OPEC probably will not cut output: Purnomo
OPEC probably will not cut output: Purnomo
Bloomberg, Singapore
OPEC would probably not cut oil production when it meets in June because prices are high, Indonesia's Energy Minister Purnomo Yusgiantoro said on Thursday.
The Organization of Petroleum Exporting Countries is pumping at full capacity, producing about 30 million barrels of oil a day, Purnomo said.
OPEC will next meet on June 15 in Vienna.
"Right now we are doing it at maximum capacity," he said. "Markets are over-supplied."
Oil and gasoline prices reached records last month as concern that rising demand might outpace supply eclipsed efforts by OPEC to bring prices down.
The group agreed in March to boost oil-output quotas by 500,000 barrels per day (bpd) to 27.5 million bpd, and to add another 500,000 bpd as early as May should prices continue to rise.
OPEC is unable to control prices because a lack of refining capacity in the U.S. and investments by hedge funds are pushing them higher, said Qatar's energy minister Abdullah bin Hamad al- Attiyah on May 9.

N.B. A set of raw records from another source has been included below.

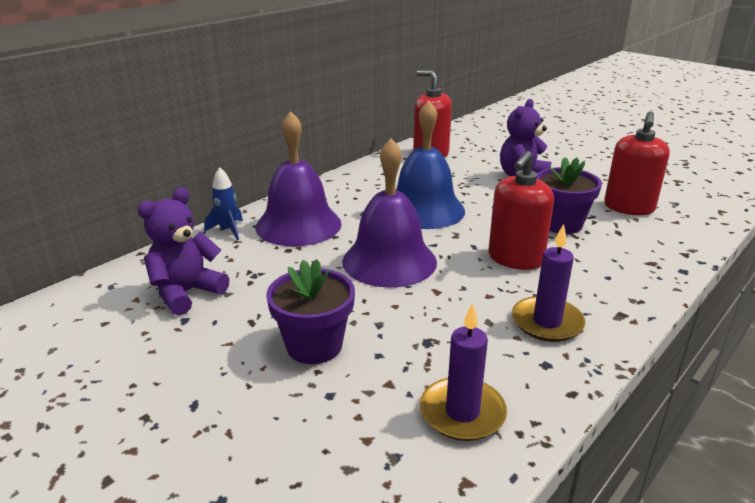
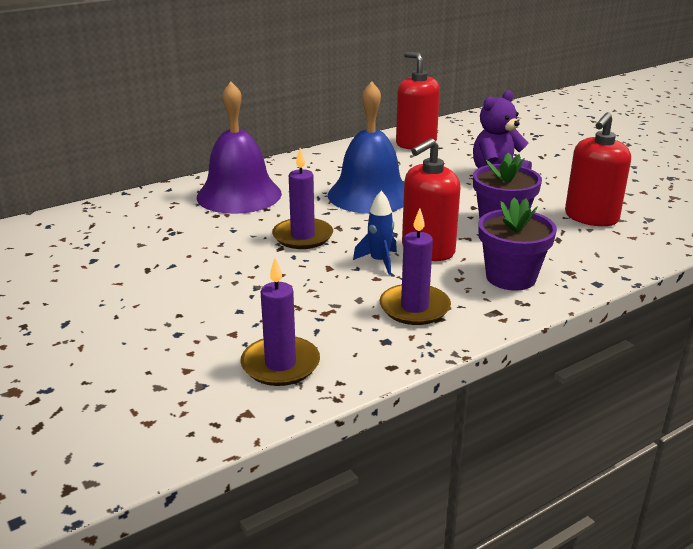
camera: 15 degrees right, 0 degrees up
(186, 293) = (106, 239): purple teddy bear -> none
(228, 230) = (172, 192): blue rocket -> blue rocket (379, 261)
(314, 346) = (188, 295): purple flower pot -> purple flower pot (511, 277)
(389, 261) = (302, 236): purple bell -> purple candle

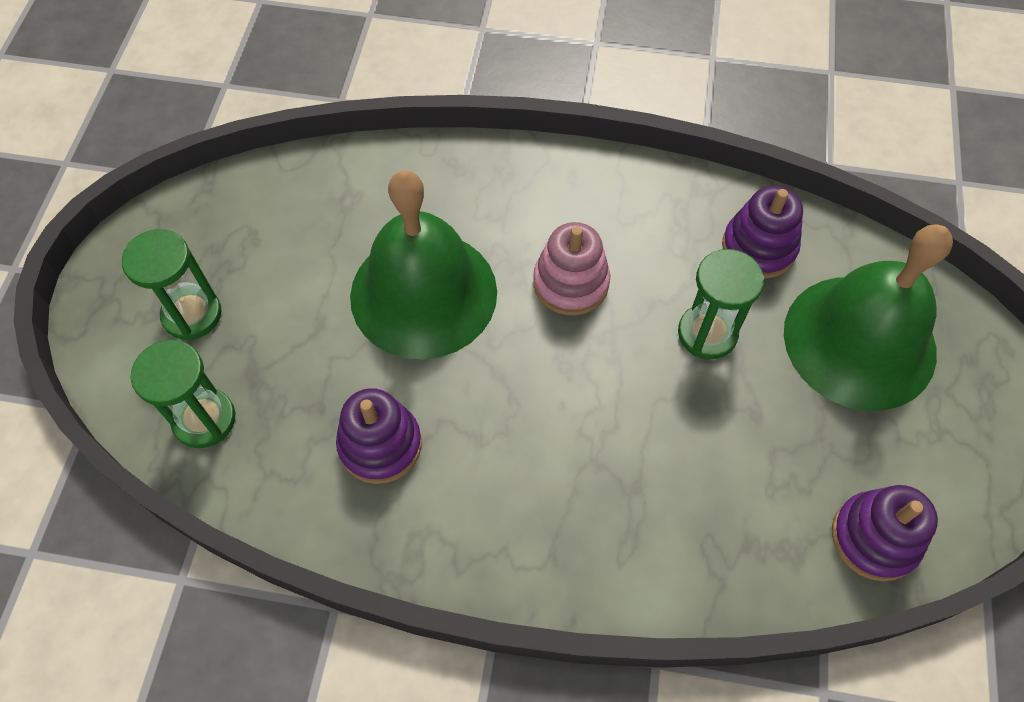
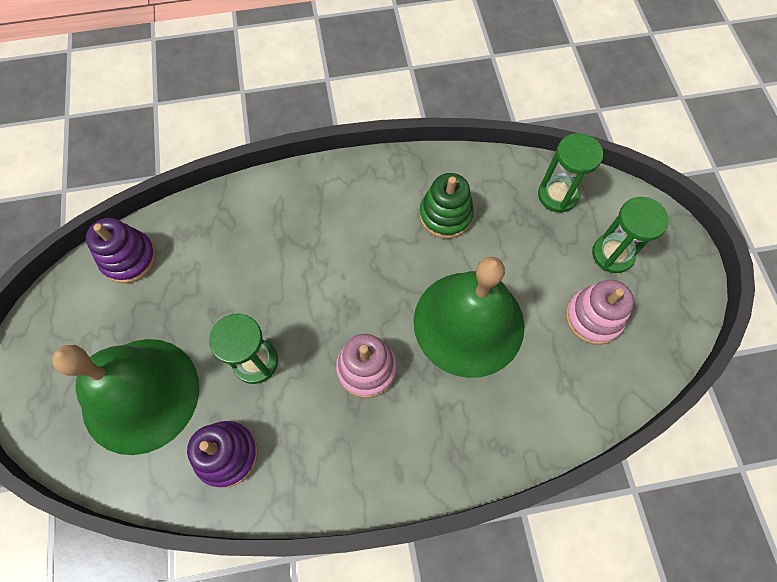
camera: 160 degrees right, 5 degrees up
(270, 252) = (593, 317): none -> pink stacking toy
(380, 445) = (445, 215): purple stacking toy -> green stacking toy

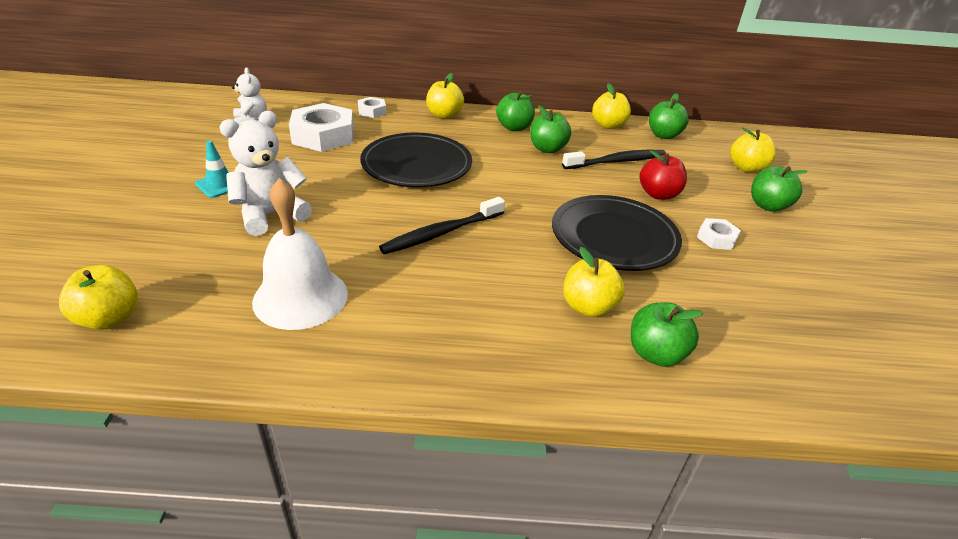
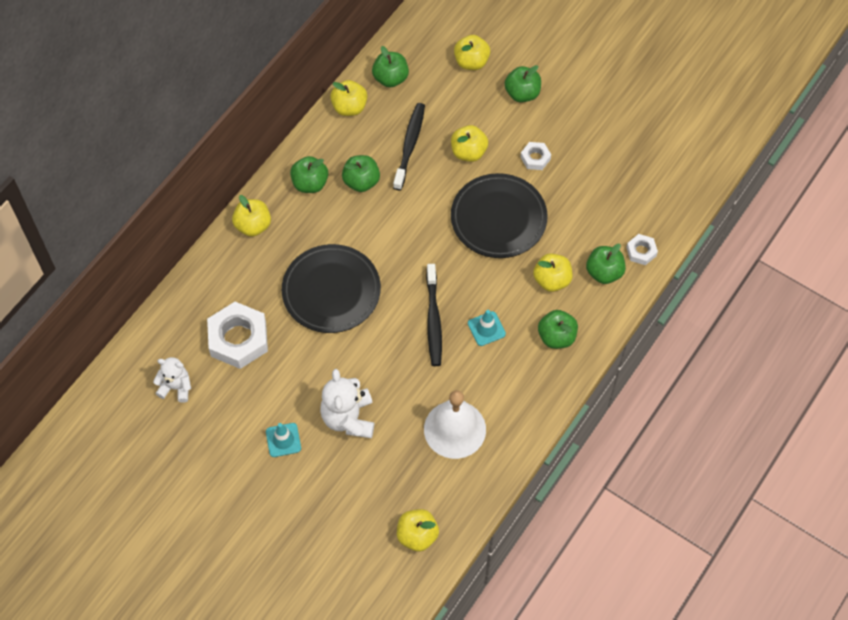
camera: 55 degrees left, 25 degrees up
(372, 111) = (210, 281): white nut -> white nut (641, 251)
(466, 275) = (486, 329): none -> turquoise traffic cone
(513, 342) = (556, 337): none -> green apple
(658, 194) = (468, 152): red apple -> yellow apple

Crude oil futures in New York have fallen from a record US$58.28 a barrel reached on April 4 though are 23 percent higher than a year ago.

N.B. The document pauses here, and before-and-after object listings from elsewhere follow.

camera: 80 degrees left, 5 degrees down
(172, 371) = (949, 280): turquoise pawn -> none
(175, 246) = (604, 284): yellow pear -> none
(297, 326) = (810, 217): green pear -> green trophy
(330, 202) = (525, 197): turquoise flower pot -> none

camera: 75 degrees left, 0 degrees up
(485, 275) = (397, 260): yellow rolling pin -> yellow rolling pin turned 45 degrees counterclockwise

"We still have a high price. This high oil price is not because of OPEC," Purnomo said.
The International Energy Agency, an adviser to 26 countries, said in its monthly report on Wednesday that rising oil inventories are insufficient to compensate for the lack of spare production capacity that's keeping oil prices above $50 a barrel.

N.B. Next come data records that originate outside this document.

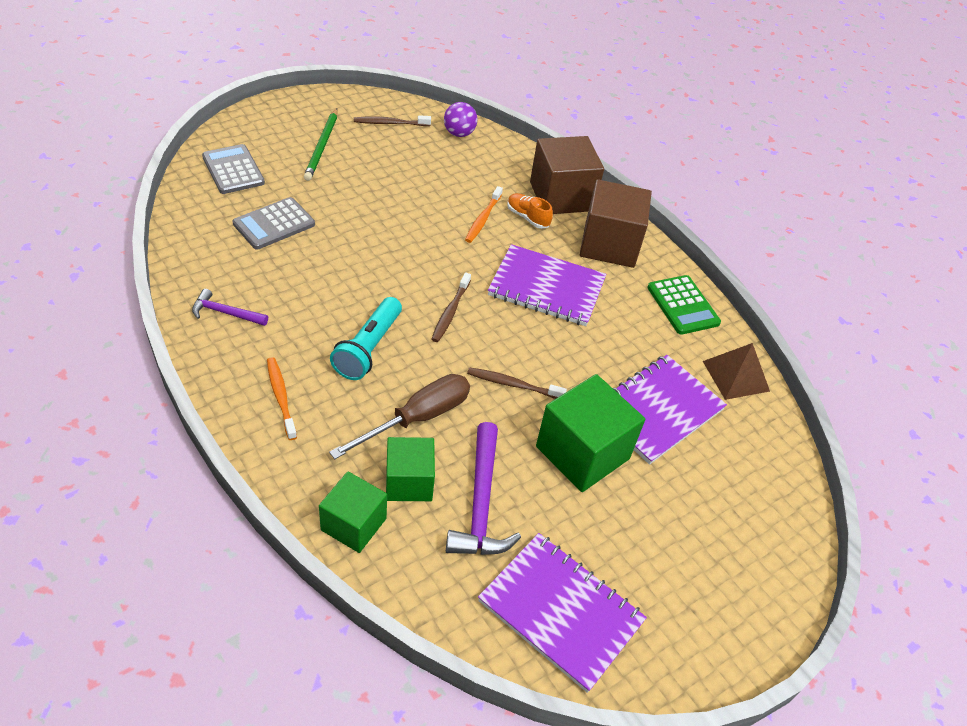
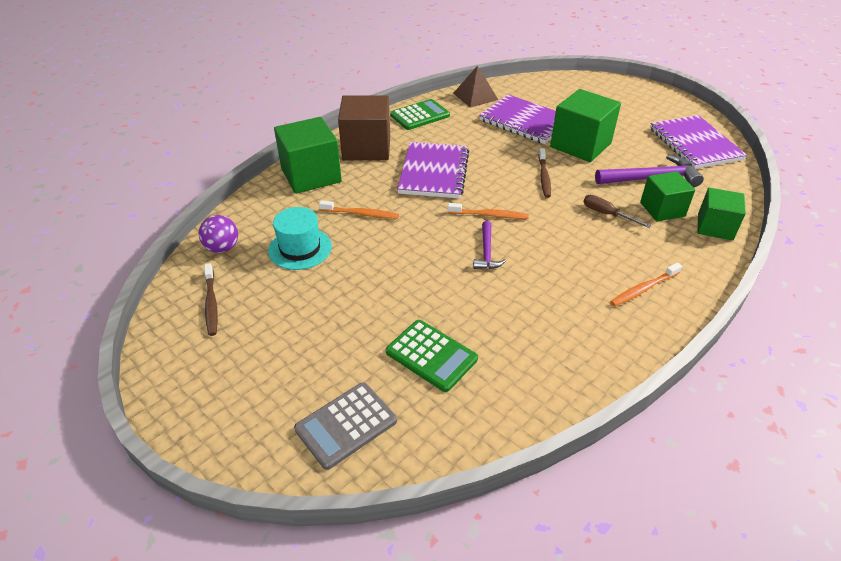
camera: 95 degrees left, 5 degrees down
(225, 313) = (578, 354): purple hammer -> purple hammer (486, 252)
(274, 224) = (431, 355): grey calculator -> green calculator
(322, 146) = (273, 352): green pencil -> none
(368, 348) = (558, 251): turquoise flashlight -> none
(417, 418) = (607, 214): brown screwdriver -> brown screwdriver, size x0.58
(442, 174) = (300, 248): none -> turquoise hat
(450, 312) = (489, 215): brown toothbrush -> orange toothbrush
(527, 217) = (348, 190): orange shoe -> none
(560, 611) = (694, 144): purple notebook -> purple notebook turned 45 degrees counterclockwise
(561, 196) = (311, 175): brown cube -> green cube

Crude oil for June delivery on the New York Mercantile Exchange fell as much as 60 U.S. cents, or 1.2 percent, to $49.85 a barrel in after-hours electronic trading after a U.S. government report Wednesday showed that the country's oil inventories rose last week.
Oil production by the 11 members of OPEC rose 0.9 percent to 30.7 million bpd in April, the highest since October, a Bloomberg survey showed last week.